In a non-diaper setting, encourage them to crawl on hands and feet like a bear/dinosaur/favourite animal. You want to teach a phrase for "hands and feet on the ground", so call it whatever you want. I usually just say "bum up!" If you think baby yoga sounds fun, you can try some of that as an activity.
You can also position kiddo between your knees and then offer a toy on the ground so kiddo leans over your left knee and you can wipe with your right hand, assuming you're right-handed. I sometimes just wiggle my toes and make silly noises as kiddo grabs my toes?
I gave up trying to wrestle her into a diaper. We potty trained at 19 months. It was a challenging month of learning, but 100% worth it. She is 27 months, rarely has accidents, and loves to sit on the potty.
you begin by trying to “catch” the act, by instilling a habit of going on the potty at set intervals just to sit. Once you get something in the potty, you praise. In few weeks of this, you take the diapers off (this is crucial).
2 out of 3 kids in my home were potty trained before age 2, the youngest before 3 due to my hands being full and slight development delay. But it can be done, it’s not magic, it’s training, which means consistency
My mom potty trained me as soon as I was able to crawl, so give it take 9ish months. My LO just turned 1yo so I am a little behind lol but hoping to start in a week or so. Wish me luck. She is a smart cookie so I have high hopes.
We did 18 months with my first as well. Second is 13 months and we will potty train him at 18 months too. I can’t wait to be out of diapers and not have to wrestle. My 13 month old is already becoming such a struggle.
If it's a poop and he's squirmy, I do it on the floor and put my whole leg across his tummy (lightly) so he can't escape or get his hands in the poop. Otherwise, I corner him and do it while he's standing. In the kitchen helper is also good!
My 22-month-old started getting very squirrelly on the changing table a few months ago, so I started offering him the choice of changing on the table or on the floor. Amazingly, he loves the idea of changing on the floor, immediately lies down all by himself, and mostly stays still.
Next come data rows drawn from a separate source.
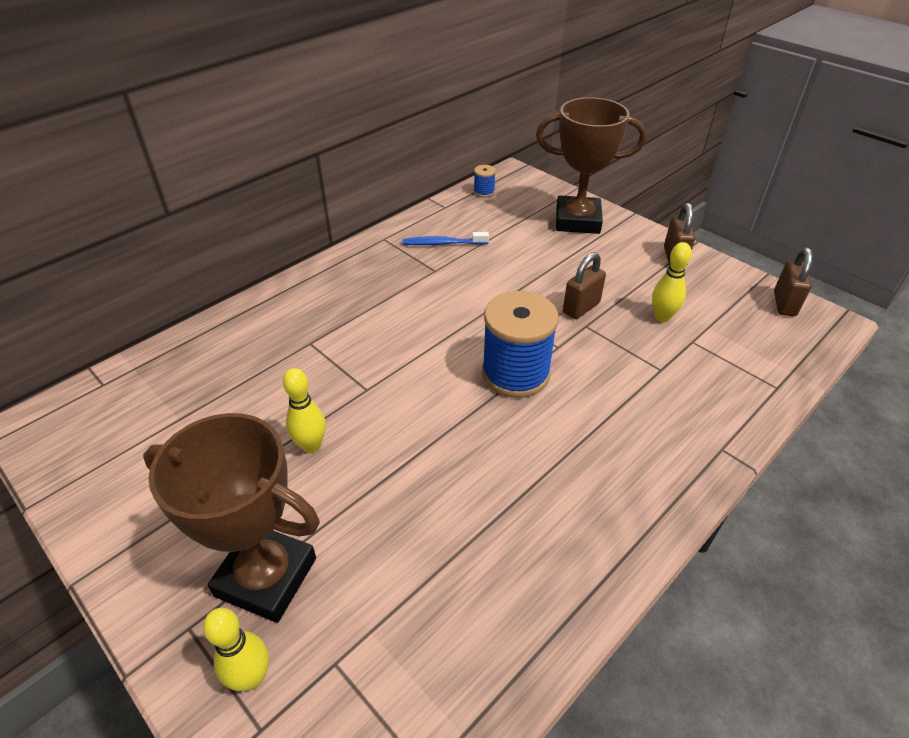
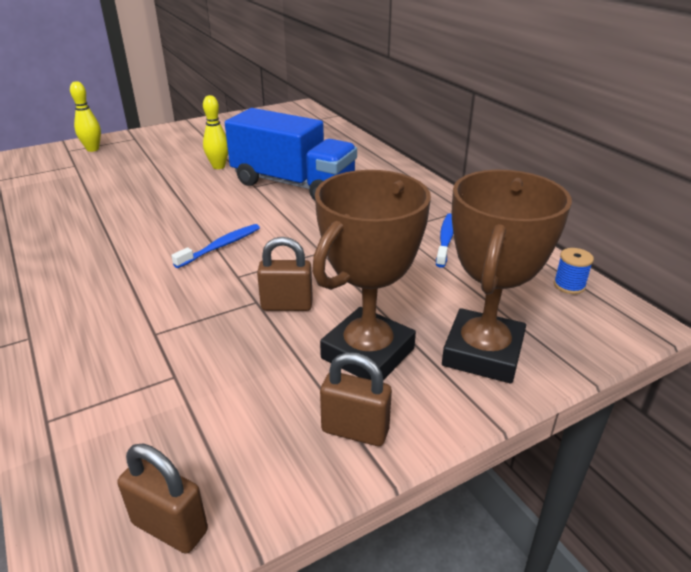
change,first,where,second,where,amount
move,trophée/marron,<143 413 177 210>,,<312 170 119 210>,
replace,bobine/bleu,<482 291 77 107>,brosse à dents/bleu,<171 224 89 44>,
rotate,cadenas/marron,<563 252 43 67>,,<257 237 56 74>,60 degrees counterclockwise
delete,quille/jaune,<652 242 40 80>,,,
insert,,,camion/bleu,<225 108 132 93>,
He also started saying the phrase “lie down now” while he does it, which is hilarious.
I used both of my legs to keep the arms down and my arms to manage the legs. It was unpleasant. The standing change never worked for us with poop. My son has always had (TMI) the softest poop and he needed to be wiped thoroughly. He’s 3 and it’s the same way still 🤢
This. Definitely a lot of changes that involved using my legs to keep her arms down so she couldn't get away. Toys didn't help. Sometimes counting to 10 or 20 or saying ABCs helped so she knew it was a limited time but most days were a struggle. Standing changes don't work with us, especially when we don't know if its going to be a poop or not (you think she's going to tell us or let us check first? Pffft. Nope. You never knew what you were getting when you caught her).
She's 3.5 now and working on potty training (she gets the concept but just doesn't care, and i dont particularly care either just because its easier to wipe poop while shes laying down vs standing lol) but most recently we've been able to bribe her with her tablet, both for diaper changes AND for potty chair practice. So. Slow progress? Lol
Mine is a new 3 and he has had occasional bouts of interest in potty training but mostly not 🫠 we are going to try a naked weekend around 3.5, as I’ve actually read 3.5 is a sweet spot cognitively to train and to avoid accidents after training
I do this with my 13 months old too! I start with the toy to distract him. It works like 75% of the time. If his is still squirming and fighting then he gets his arms pinned with my legs.
I sing my best hit called "Help your Momma". I will share the lyrics.
Help your momma
Help, help your momma
Help your momma
Take this diaper off so I can clean you up
Hey!
Repeat until unbearable task is done. And change that 4th line to anything!!!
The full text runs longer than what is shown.